Unlike the Technorati system – which counts and permanently maintains links to each blog – the TTLB system counts only those links appearing on the first page of a blog. As a result, a blog can have several very widely-discussed posts, but those posts will move that blog up the Ecosystem only temporarily, until the links discussing those posts fall off the first page. Thus, a blog which generates high-impact, widely-cited posts can ascend quickly and steeply up the Ecosystem only to tumble harshly the following week once those links age a little bit.

What the Ecosystem primarily rewards and measures, then, are not high-impact posts by widely-cited blogs, but instead, simply the quantity of a blog’s inclusion in other blog’s blogrolls. Blog rolls, by definition, remain on the first page forever, and therefore are primarily what accounts for a blog’s high ranking in the Ecosystem.

But inclusion in blogrolls is a very poor measure of a blog’s impact. It’s quite easy to get into someone’s blogroll. Many blogrolls - perhaps even most - are miles long, and are more likely a by-product of blogroll reciprocity rather than a list of the blogger’s regularly read blogs. More likely than not, one can obtain admission to most blog rolls simply by requesting inclusion in an e-mail (especially if one extends the same privilege to that blogger). Inclusion in blog rolls seems to be a vastly less reliable and meaningful metric for a blog’s impact than the number of substantive links a blog receives, and yet -- due to TTLB’s emphasis on front-page links -- the quantity of blogroll inclusions really is the primary factor measured by that system.
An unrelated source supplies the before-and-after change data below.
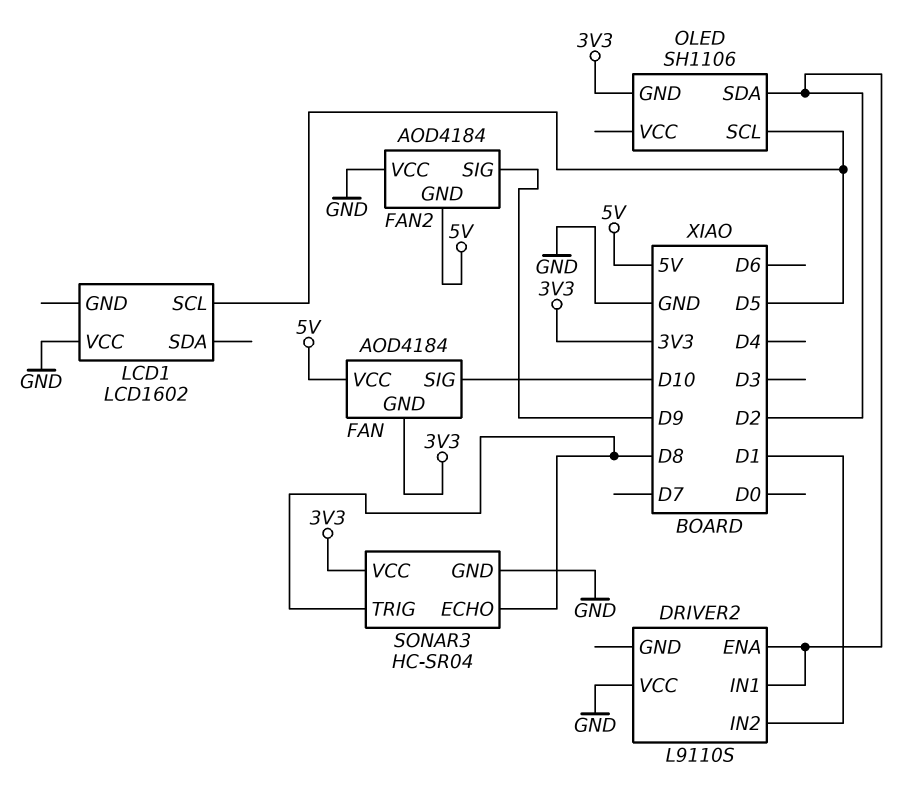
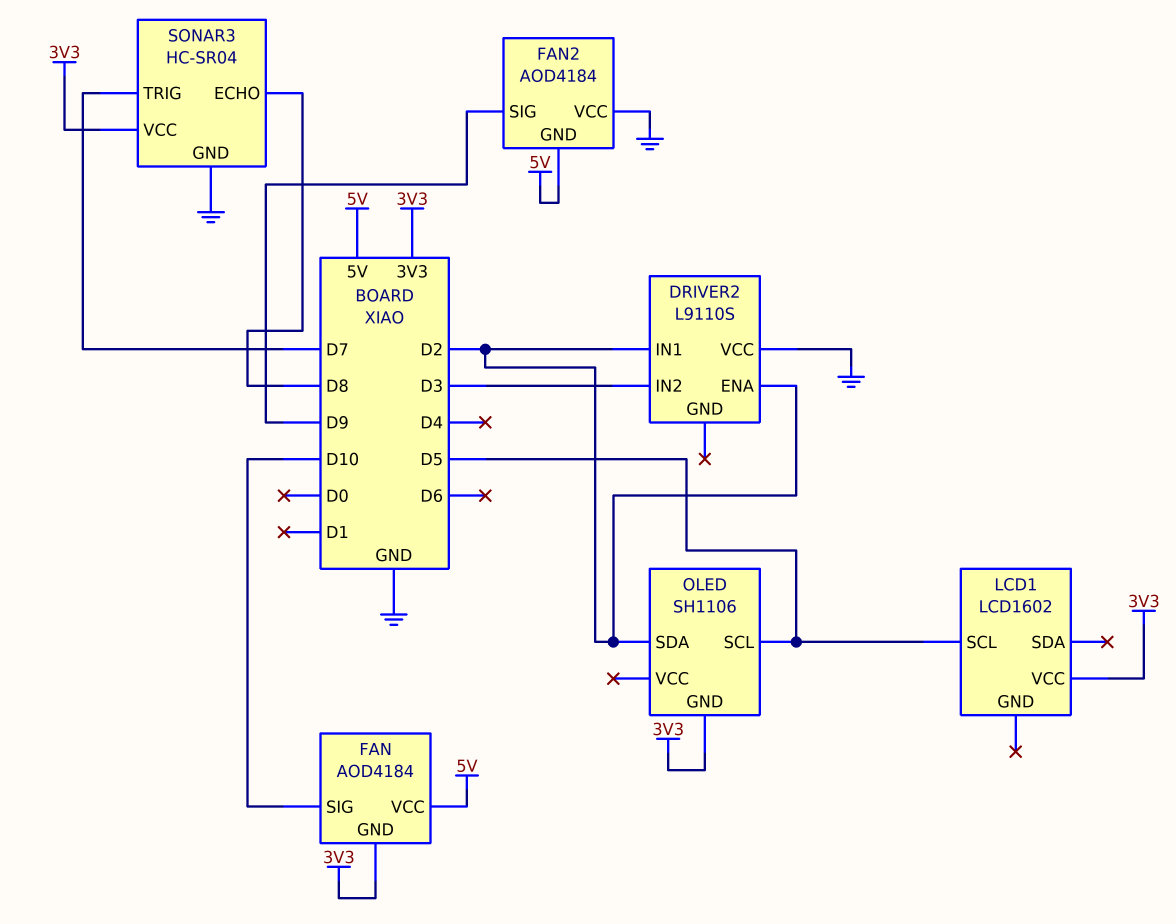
DRIVER2 pin IN2: D1 -> D3
LCD1 pin VCC: GND -> 3V3
SONAR3 pin TRIG: D8 -> D7

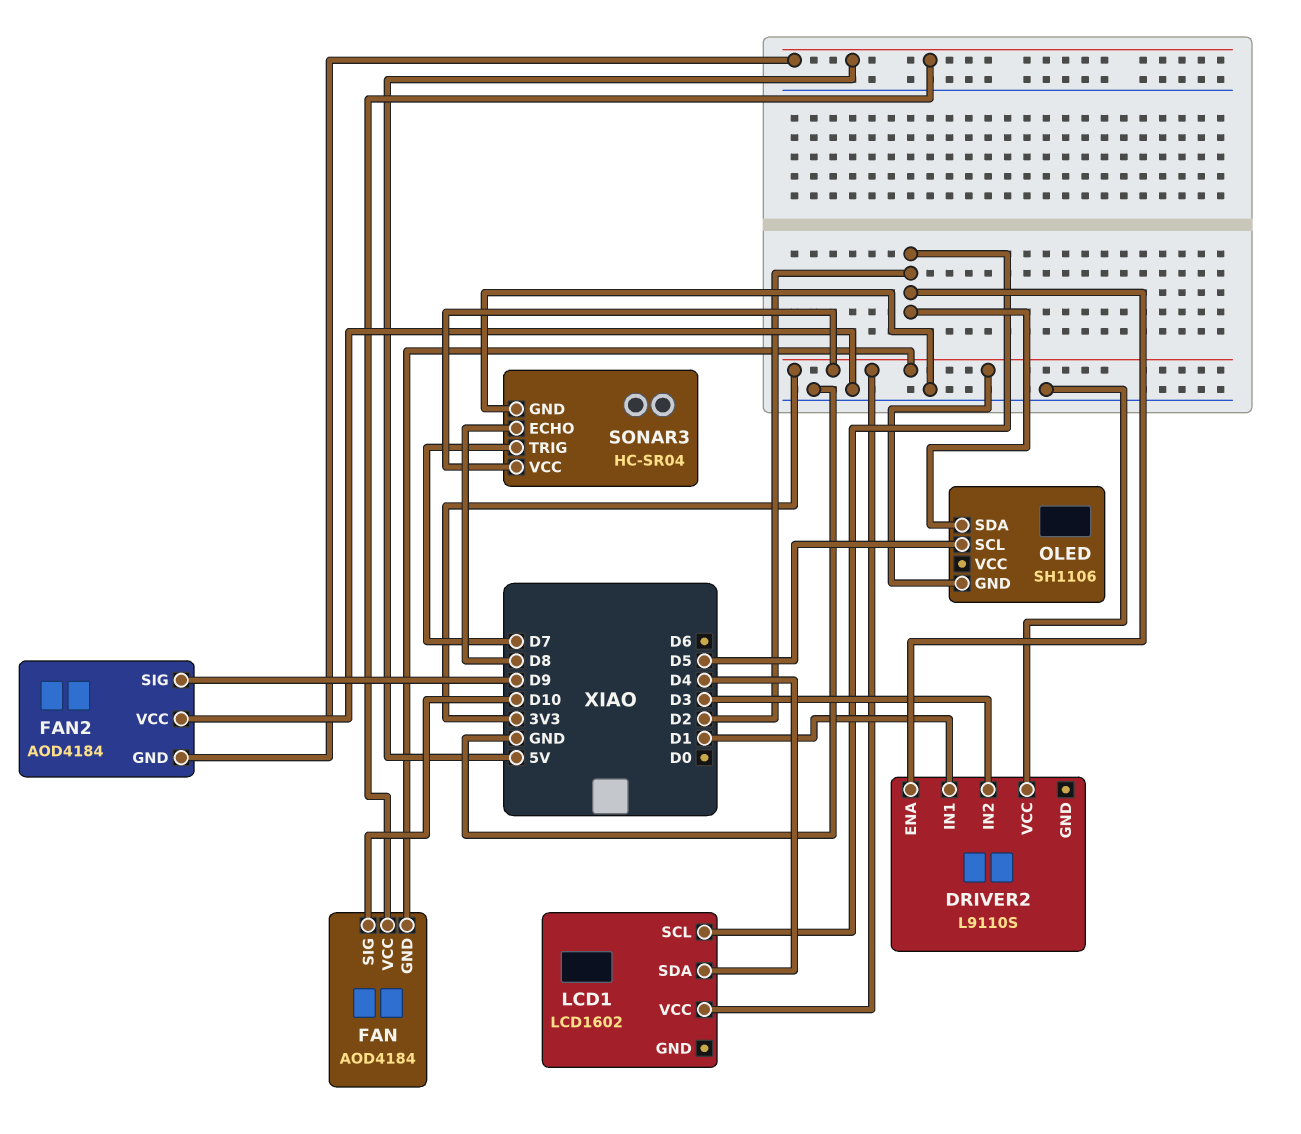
DRIVER2 pin IN1: D2 -> D1
LCD1 pin SCL: D5 -> D2
LCD1 pin SDA: none -> D4

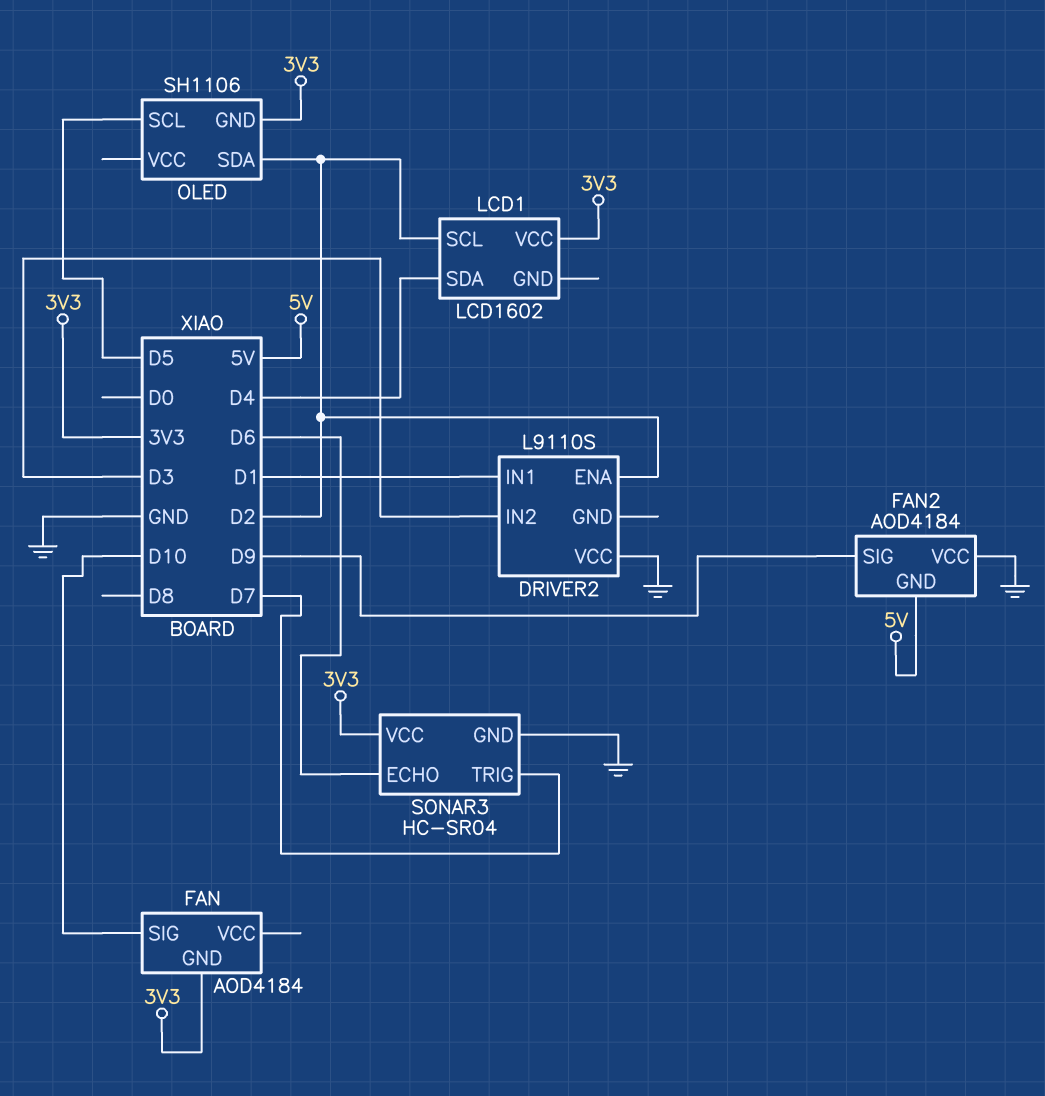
FAN pin VCC: 5V -> none
SONAR3 pin ECHO: D8 -> D6

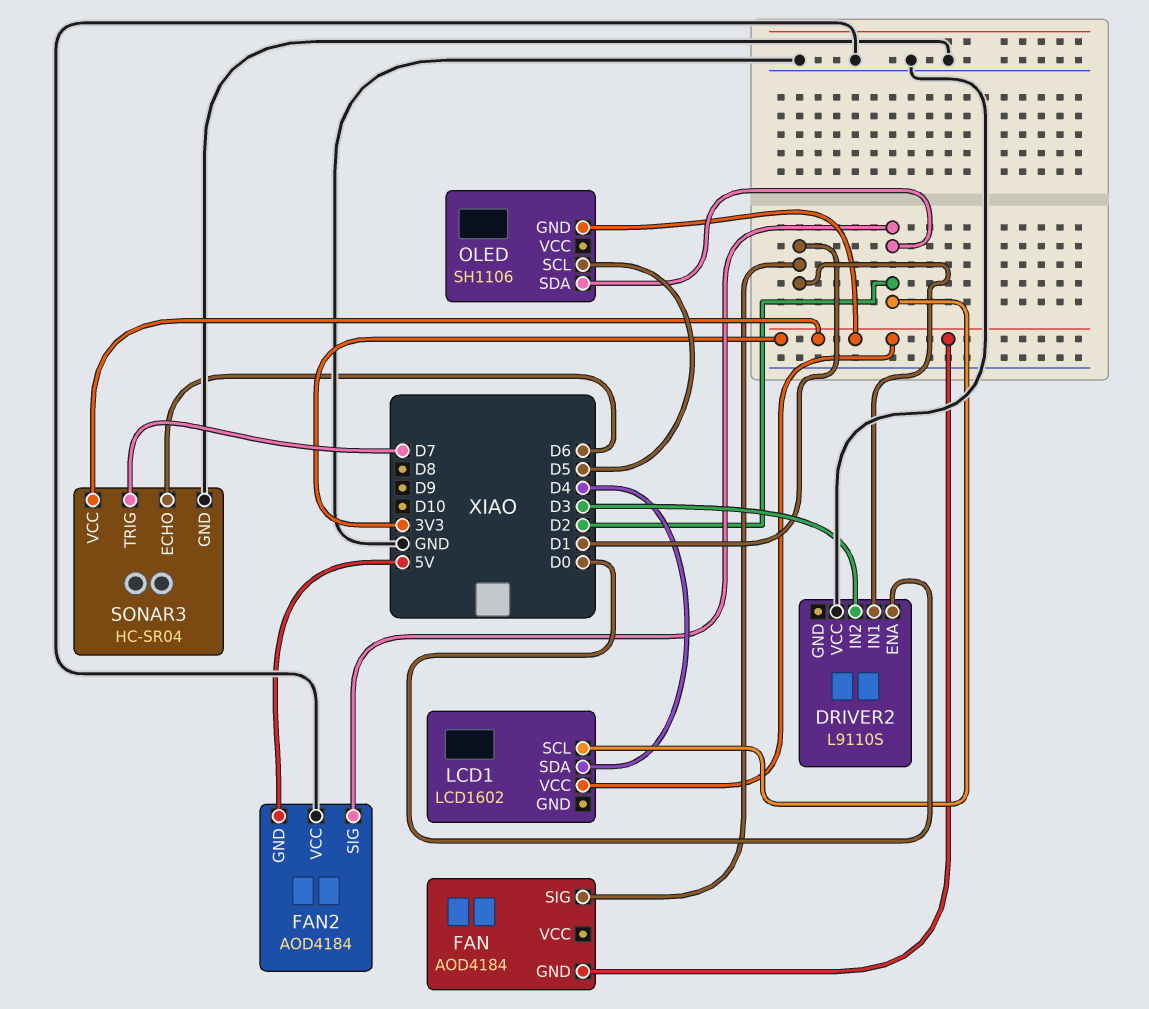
DRIVER2 pin ENA: D2 -> D0
FAN pin SIG: D10 -> D1
FAN2 pin SIG: D9 -> D2

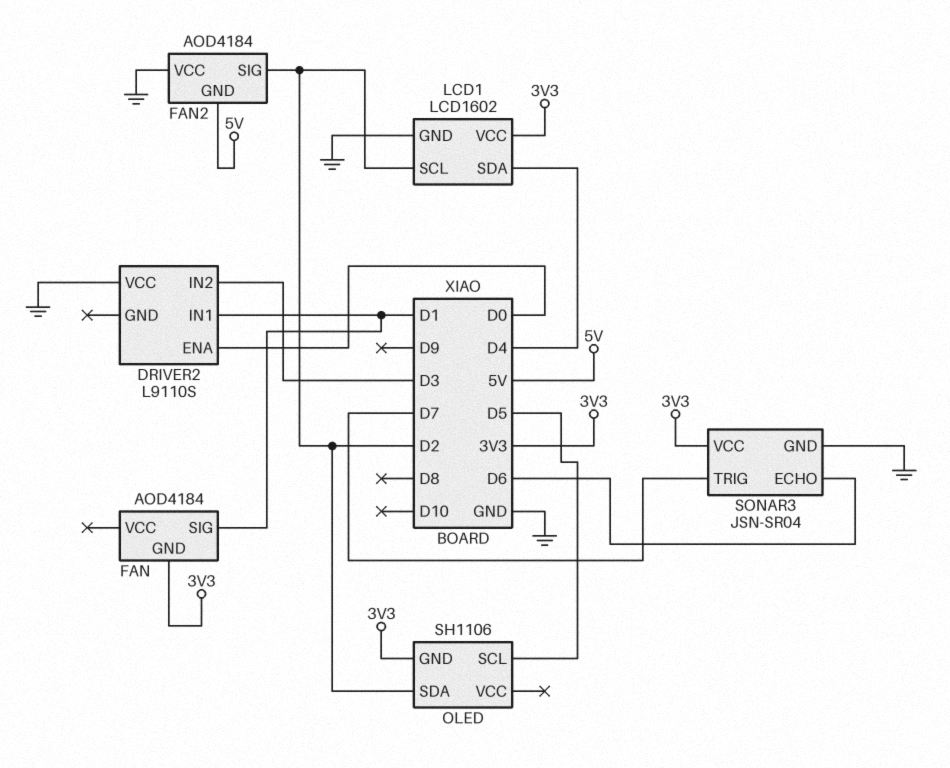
LCD1 pin GND: none -> GND
SONAR3: HC-SR04 -> JSN-SR04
That system also creates an unwarranted impediment for new bloggers. There are some blogs which have linked to my blog several times for several different posts,. including long and substantive posts about specific posts I wrote, but my blog is not included in their extremely lengthy blogroll, likely because updating one’s blogroll is a tedious task that most bloggers do only periodically and when it occurs to them. And, once a blog is put in a blog roll, it likely stays there forever. Thus, blogs which haven’t been linked to for months, or longer, sit in that blog’s blogroll collecting the TTLB link, while blogs -- mostly newer blogs -- which are discussed much more extensively are not.

For this reason, in order to assess the impact which a certain blog has, I find myself relying much more on Technorati than on TTLB, because Technorati lists all links without time limitation, while TTLB measures only very recent links and, much more so, the relatively meaningless blogroll presence of a blog.

(5) There is a vast and surprisingly diverse supply of talented writers and debaters who are blogging. I have a very difficult time finding columnists in major newspapers whom I like reading on a regular basis (unless it is to find material to pick apart and attack, in which case they exist in ample supply). But there are more bloggers who are excellent writers and offer up stimulating substance than I can possibly find the time to read every day. When I reviewed the list of the other bloggers nominated in the Best New Blog category, I found several excellent blogs of which I had not been aware which will likely become regularly read blogs for me.

It’s unclear why blogging produces more impassioned and lively writing than, say, newspaper columns. Perhaps it’s because writing without editorial restrictions, space constraints and fear of keeping one’s job allows the blogger to write more freely and passionately opine about issues. And the fact that blogging is done by a much more diverse group than trained "journalists" is surely a factor as well.

Whatever it is, one of the biggest benefits to writing a blog is that I end up searching blogs much more actively and finding new blogs every day that are highly worth reading. I can’t imagine anyone saying that about newspaper columnists or mainstream media pundits.